Ida Harper

Ida Harper

Ida Hustard, the daughter of John Arthur Husted and Cassandra Stoddard, was born in Franklin County on 18th February, 1851. Ida worked as a schoolteacher and was a principal of a high school in Peru, Indiana, when she married Thomas Winans Harper of Terre Haute on 28th December, 1871. He was a lawyer but the marriage was not happy and they eventually got divorced.

She began writing poems and articles on politics and women's suffrage. Some of these were published in a trade union newspaper edited by Eugene Debs. In 1884 she published Poems on Miscellaneous Subjects. In 1887 Ida Harper helped organize a women's suffrage society in Indiana. The following year Harper found work as a journalist on the Terre Haute Evening Mail and later moved to The Indianapolis News (1891-92).

In 1896 she joined the National American Woman Suffrage Association where she worked closely with Susan B. Anthony. She also wrote a regular column, Votes for Women, in Harper's Magazine. Harper was also active in the International Council of Women. Harper also wrote the three volume, The Life and Work of Susan B. Anthony (1898-1908) and The History of Woman Suffrage (1902).

Ida Harper died on 14th March, 1931.

Primary Sources

(1) Ida Husted Harper, The Employment of Women (The Independent, 16th May, 1901)

The moment we accept the theory that women must enter wage-earning occupations only when compelled to do so by poverty, the moment we degrade labour and lower the status of all women who are engaged in it. This theory prevailed throughout past ages, and it placed a stigma upon working women which is only beginning to be removed by the present generation. The fact that only a few insignificant employments with the most meager wages were permitted added still further to the disgrace of her position.

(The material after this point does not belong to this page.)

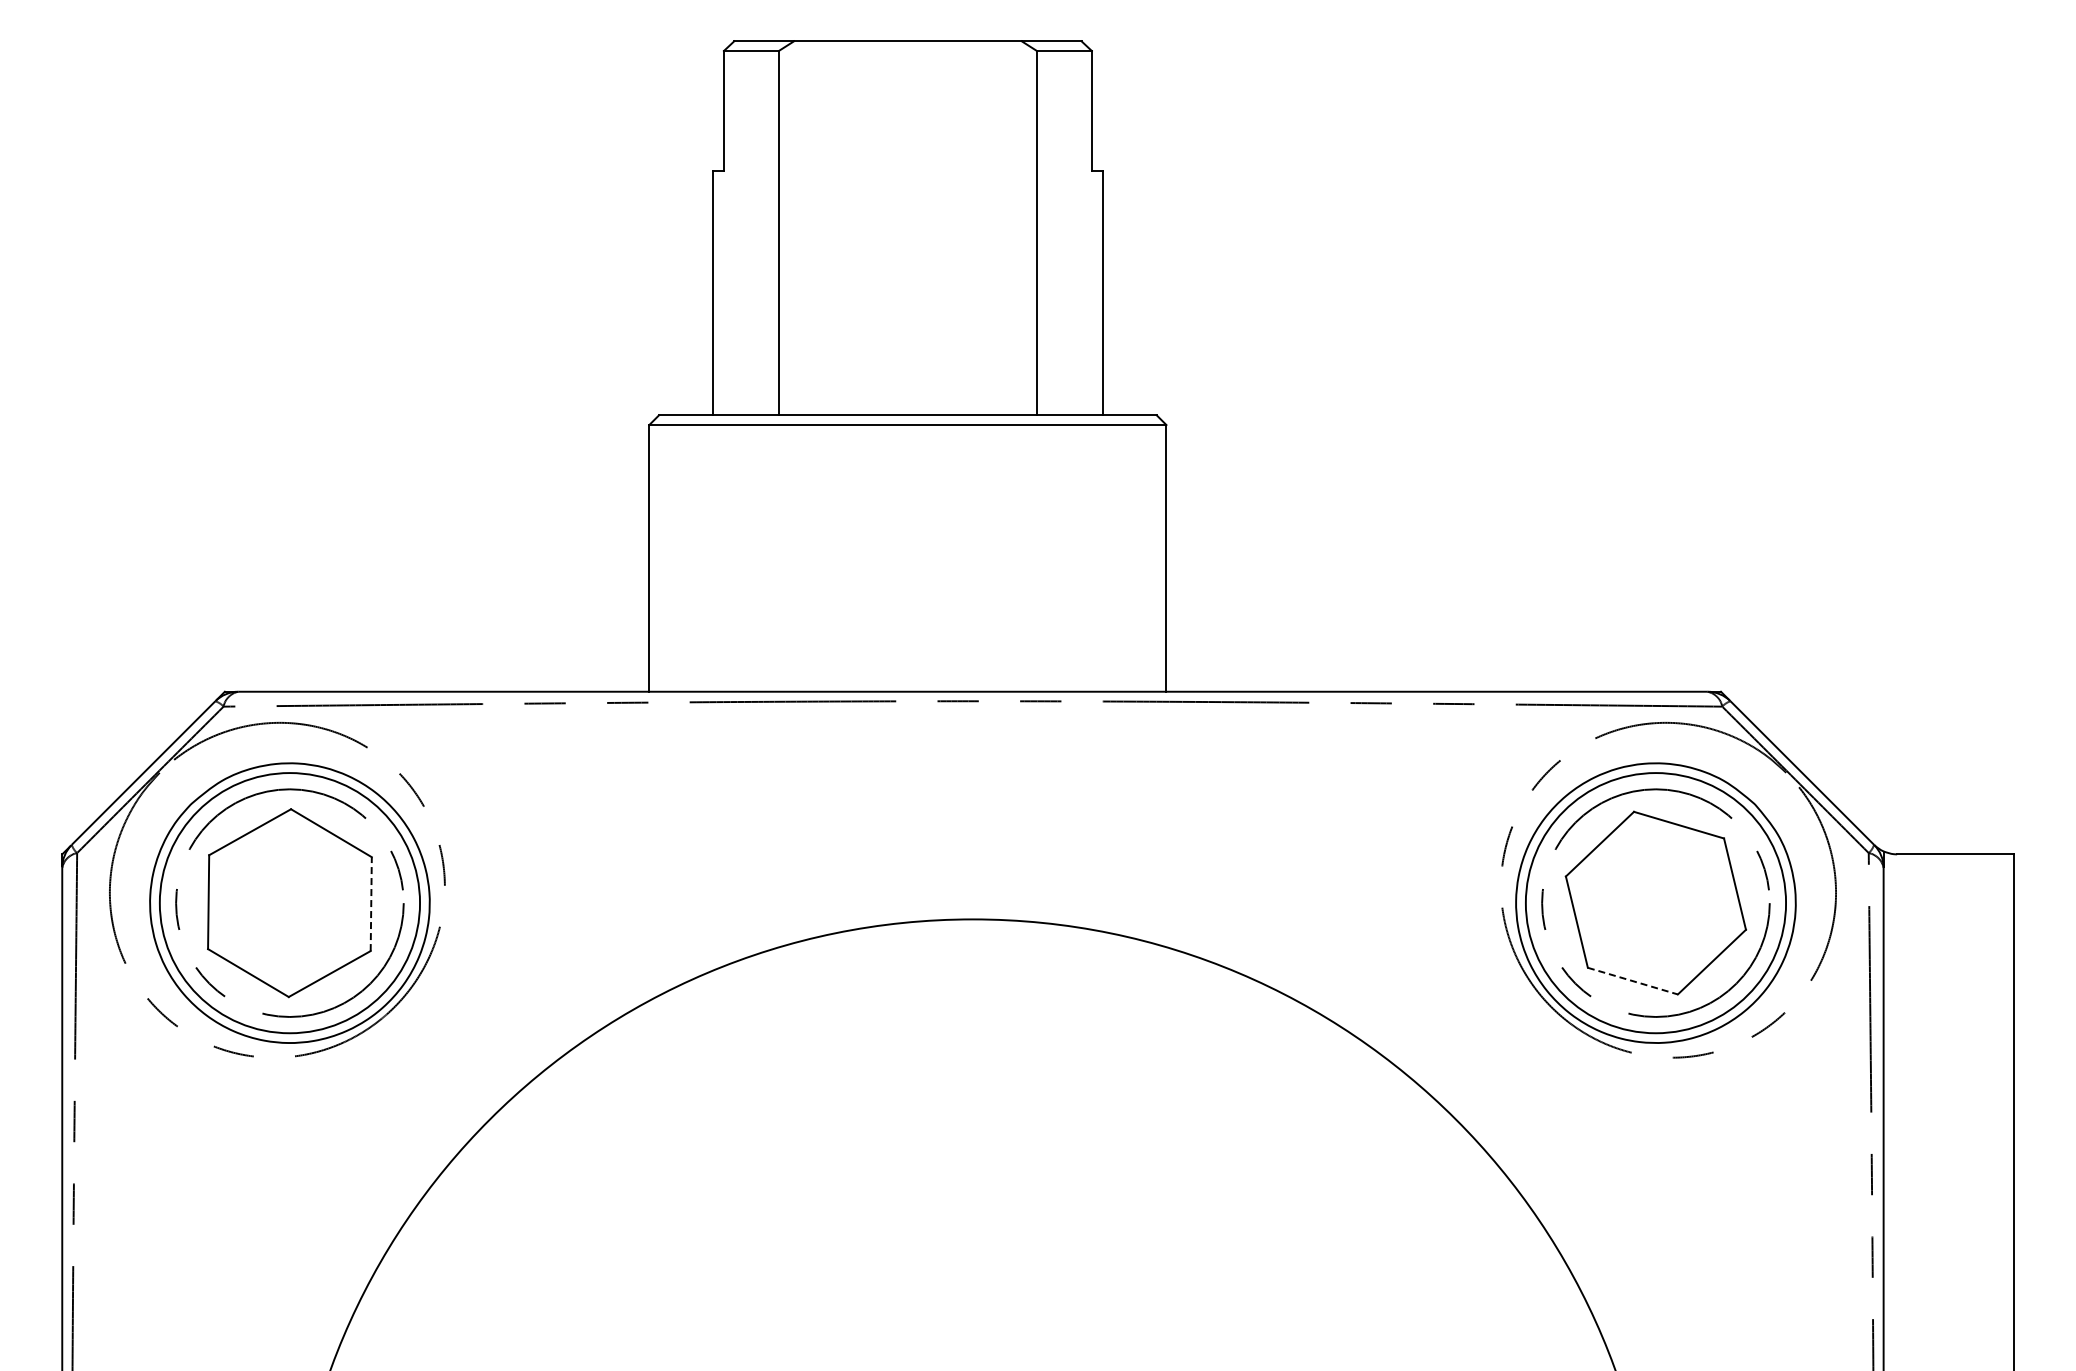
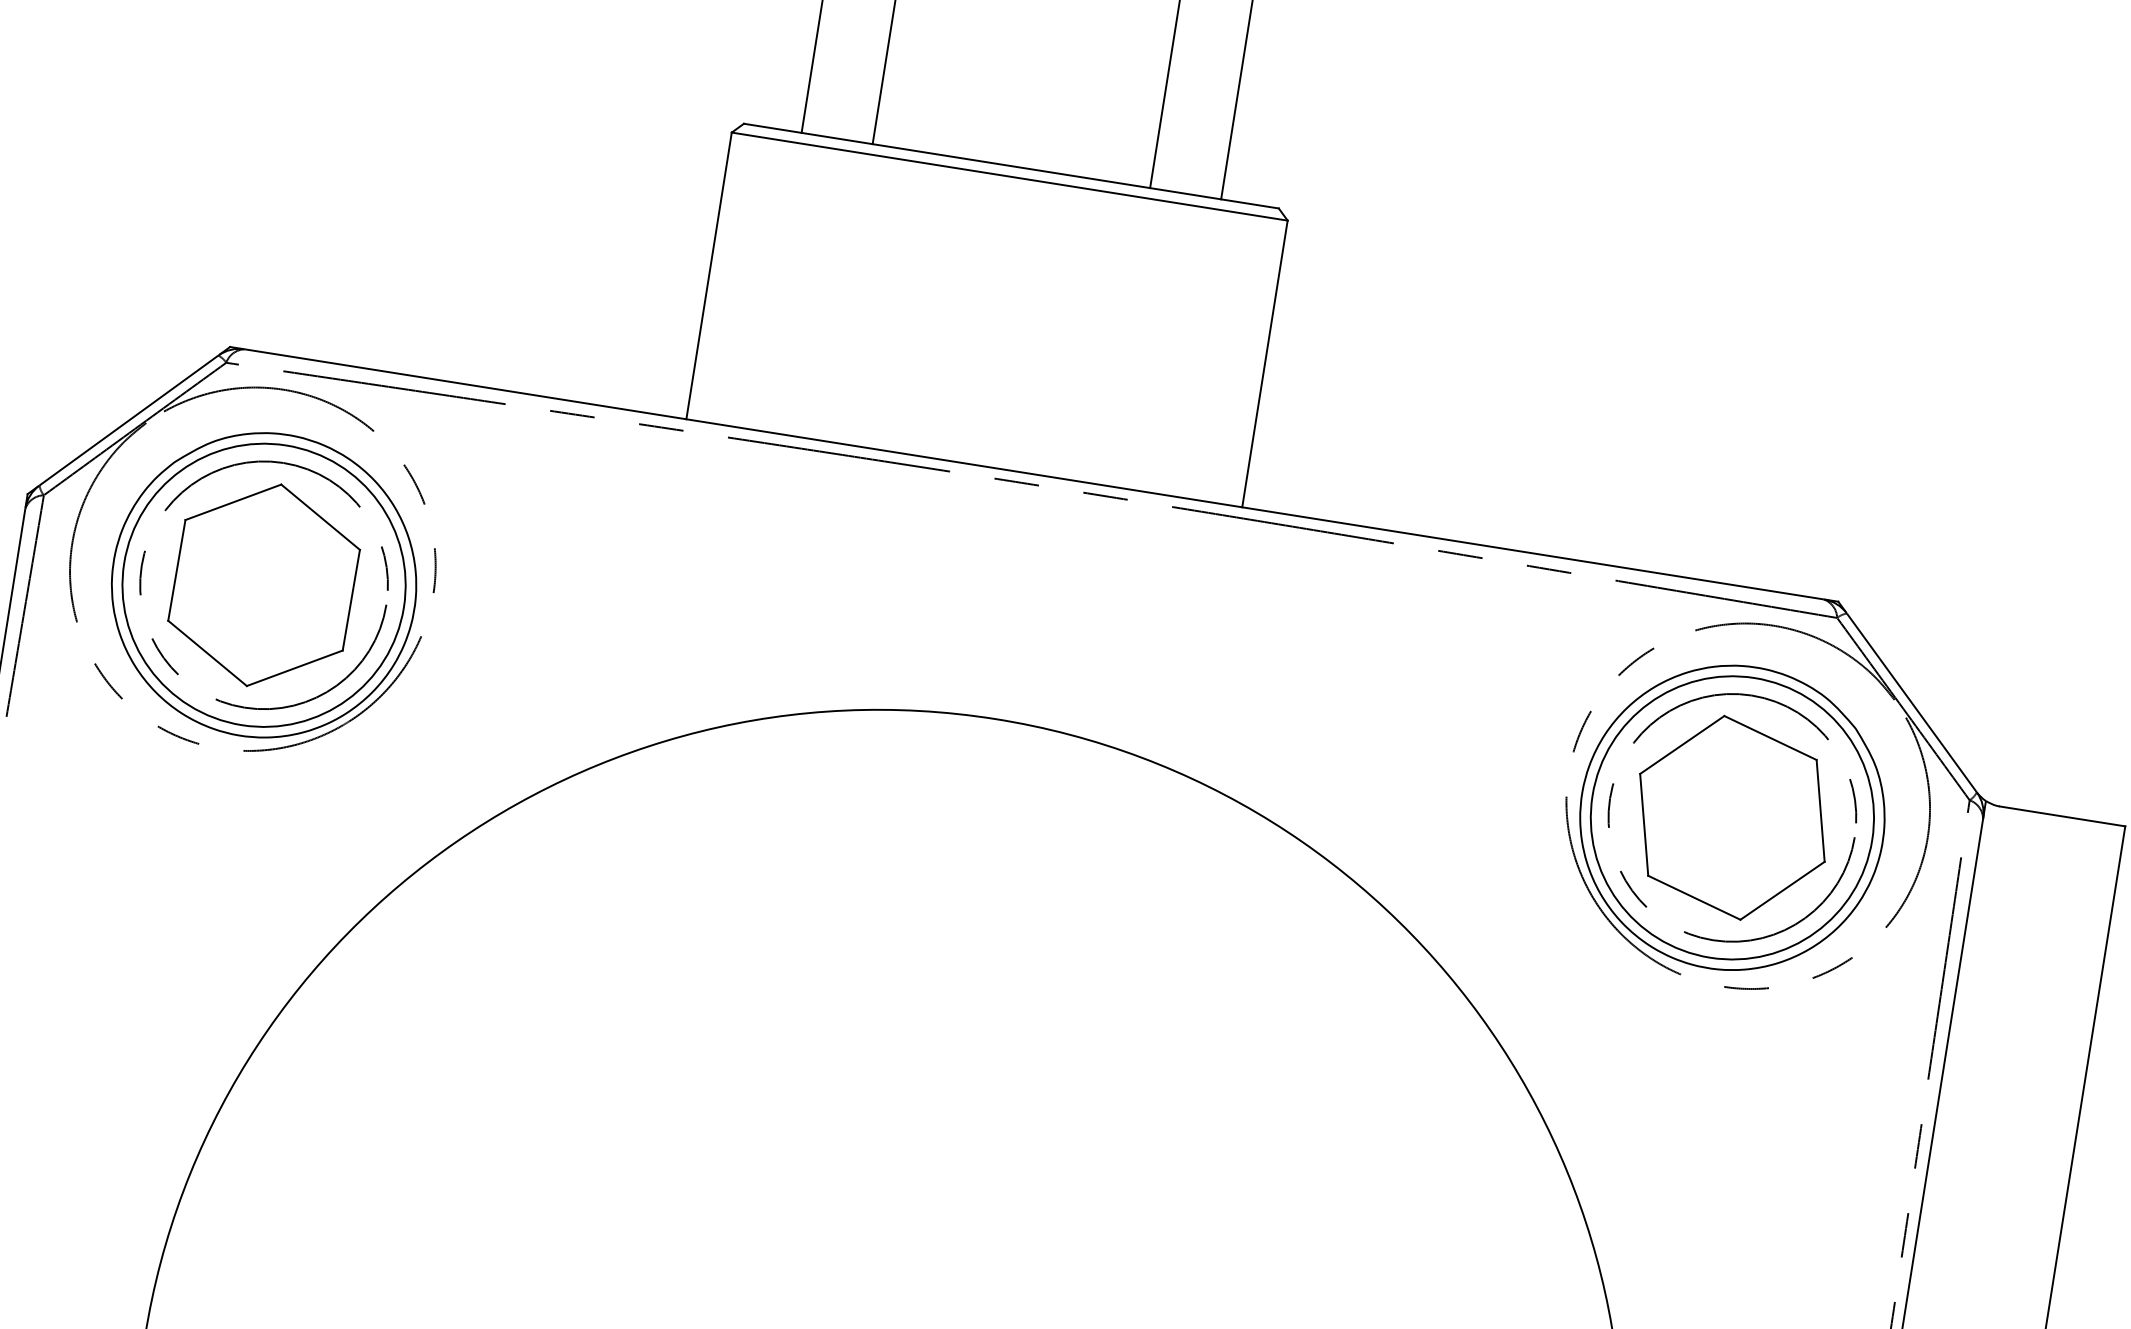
line: (371, 904) -> (351, 600), dashed -> solid
line: (1632, 981) -> (1693, 898), dashed -> solid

The charge is continually made that the entrance of women into the industrial world has lowered men's wages to a ruinous degree. As a matter of fact, there are very few departments of work where men are not receiving higher wages now then ever before. If, however, these were placed at the same figure as before women entered into competition, and the 4 million women now engaged in breadwinning employments were withdrawn and set down in the home, the results would be disastrous. It would mean a life of idleness and privation for women, of added labour and sacrifice for men, a situation equally undesirable for both.